Wellstone Mills, LLC v Dillon Yarn Corp.
2009 NY Slip Op 04983 [63 AD3d 550]
June 18, 2009
Appellate Division, First Department
Published by New York State Law Reporting Bureau pursuant to Judiciary Law § 431.
As corrected through Wednesday, August 5, 2009


Wellstone Mills, LLC, Appellant,
v
Dillon Yarn Corporation, Respondent.

[*1] Phillips Nizer LLP, New York (Donald L. Kreindler of counsel), for appellant.

Otterbourg, Steindler, Houston & Rosen, P.C., New York (Bernard Beitel of counsel), for respondent.

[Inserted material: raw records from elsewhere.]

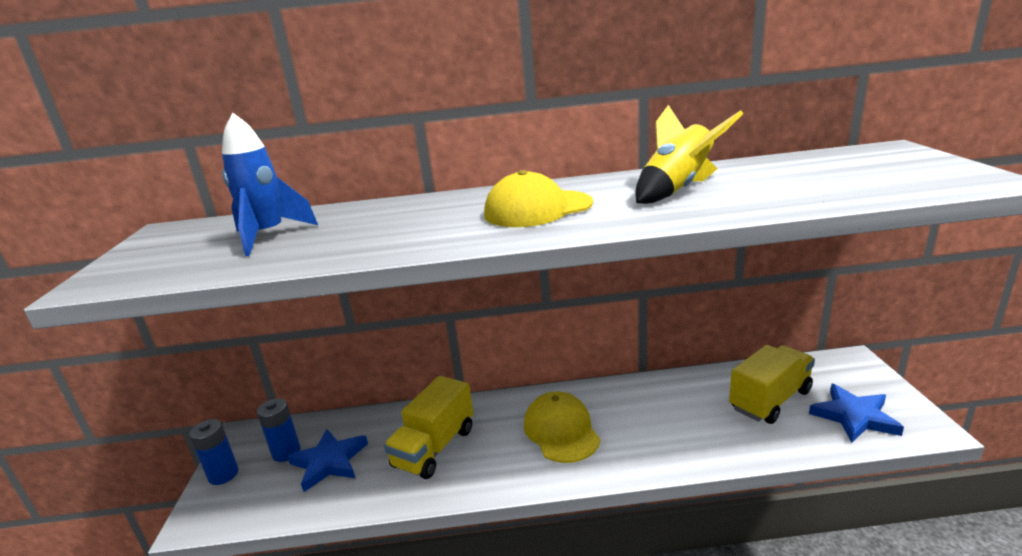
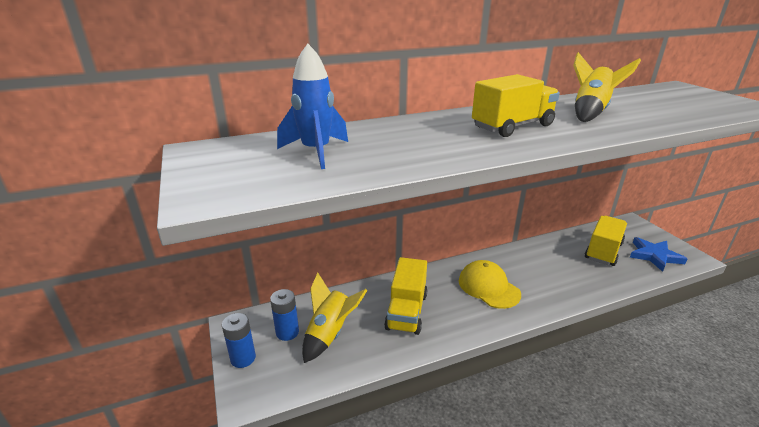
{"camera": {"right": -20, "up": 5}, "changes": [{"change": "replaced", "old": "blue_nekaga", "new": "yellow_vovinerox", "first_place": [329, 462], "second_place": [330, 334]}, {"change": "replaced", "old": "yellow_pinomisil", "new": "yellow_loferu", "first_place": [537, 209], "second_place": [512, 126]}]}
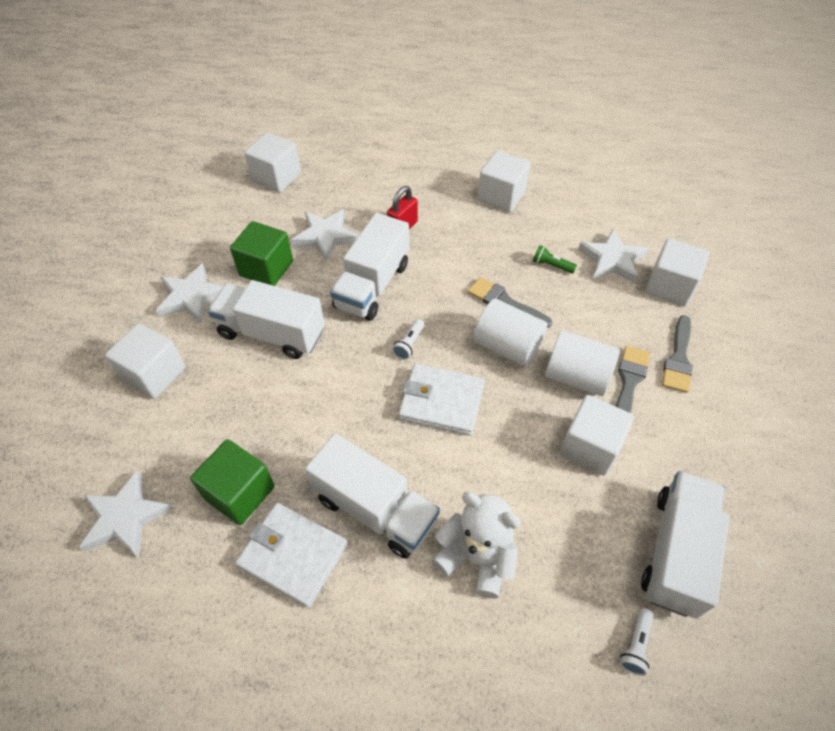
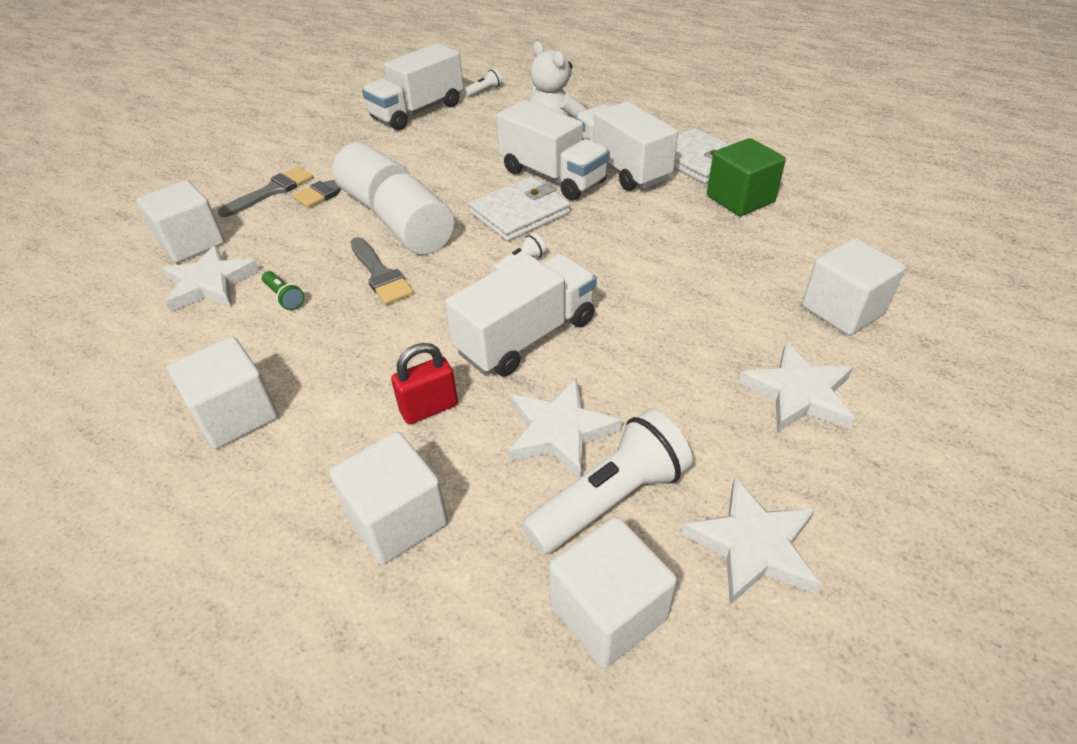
{"camera": {"right": -155, "up": -10}, "changes": [{"change": "moved", "old": "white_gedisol", "first_place": [590, 447], "second_place": [397, 519]}, {"change": "turned", "old": "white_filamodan", "first_place": [441, 402], "second_place": [520, 213], "degrees": -75}, {"change": "moved", "old": "white_loferu", "first_place": [272, 333], "second_place": [552, 176]}, {"change": "added", "new": "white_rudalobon", "second_place": [609, 499]}, {"change": "moved", "old": "white_nekaga", "first_place": [125, 517], "second_place": [753, 546]}, {"change": "removed", "old": "green_gedisol", "first_place": [266, 268]}]}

Judgment, Supreme Court, New York County (Walter B. Tolub, J.), entered February 3, 2009, denying respondent's petition to stay arbitration and dismissing the proceeding, unanimously affirmed, without costs.

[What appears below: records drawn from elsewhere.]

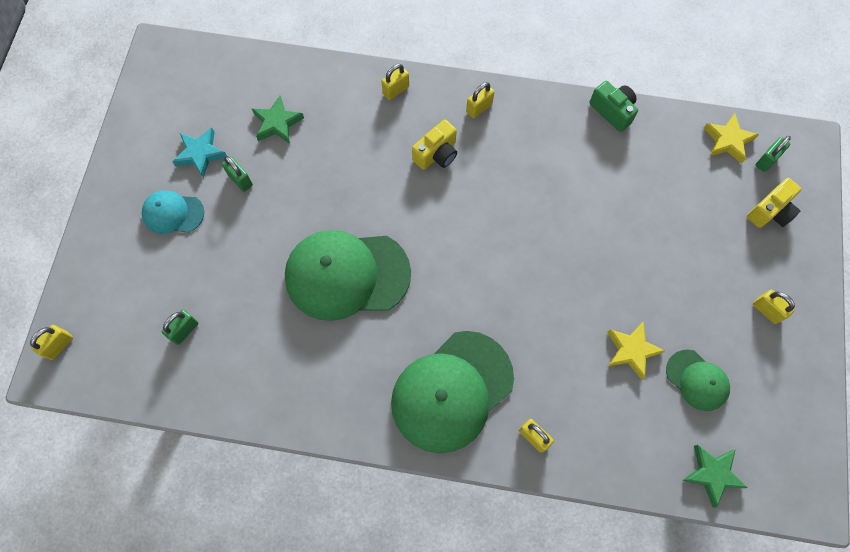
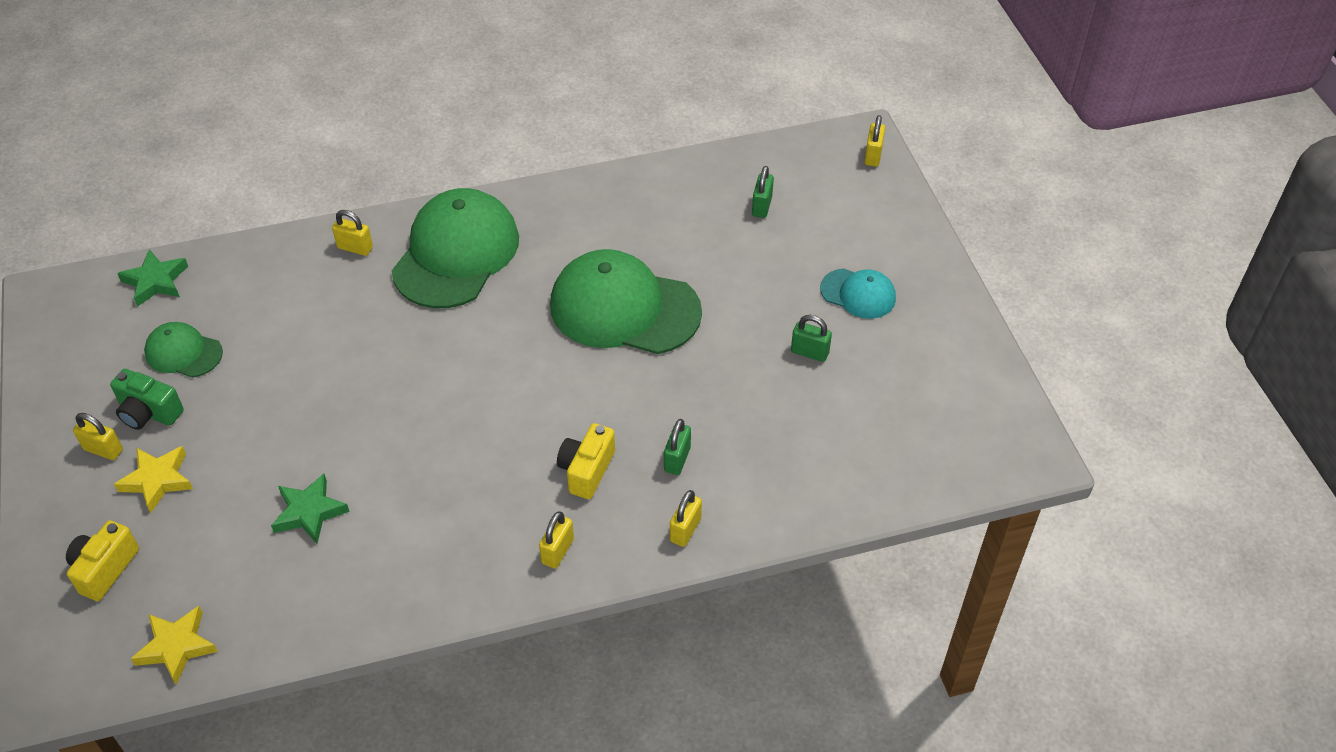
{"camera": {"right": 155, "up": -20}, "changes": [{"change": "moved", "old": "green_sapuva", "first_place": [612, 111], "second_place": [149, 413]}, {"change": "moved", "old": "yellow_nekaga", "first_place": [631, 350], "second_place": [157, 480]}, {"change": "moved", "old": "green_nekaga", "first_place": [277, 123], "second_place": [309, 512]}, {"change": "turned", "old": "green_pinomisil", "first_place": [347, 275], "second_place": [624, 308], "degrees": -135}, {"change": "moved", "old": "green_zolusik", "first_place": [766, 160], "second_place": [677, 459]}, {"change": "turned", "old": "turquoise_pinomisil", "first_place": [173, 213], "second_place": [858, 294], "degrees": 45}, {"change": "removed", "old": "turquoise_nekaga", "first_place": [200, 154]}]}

The petition to stay arbitration was properly denied. Questions concerning conditions precedent to an obligation to arbitrate, such as time limits, are generally for the arbitrator to decide in the absence of a provision to the contrary or a provision that New York law (which provides that some timeliness issues are for the courts) governs both the agreement and its enforcement (Matter of Diamond Waterproofing Sys., Inc. v 55 Liberty Owners Corp., 4 NY3d 247, 252 [2005]). Since the contract between the parties did not contain such a provision, this dispute regarding whether the arbitration proceeding was timely commenced and whether the time limit allegedly set forth in the contract is binding upon respondent is reserved for the arbitrator. Concur—Andrias, J.P., Catterson, Renwick, DeGrasse and Freedman, JJ. [See 2009 NY Slip Op 30172(U).]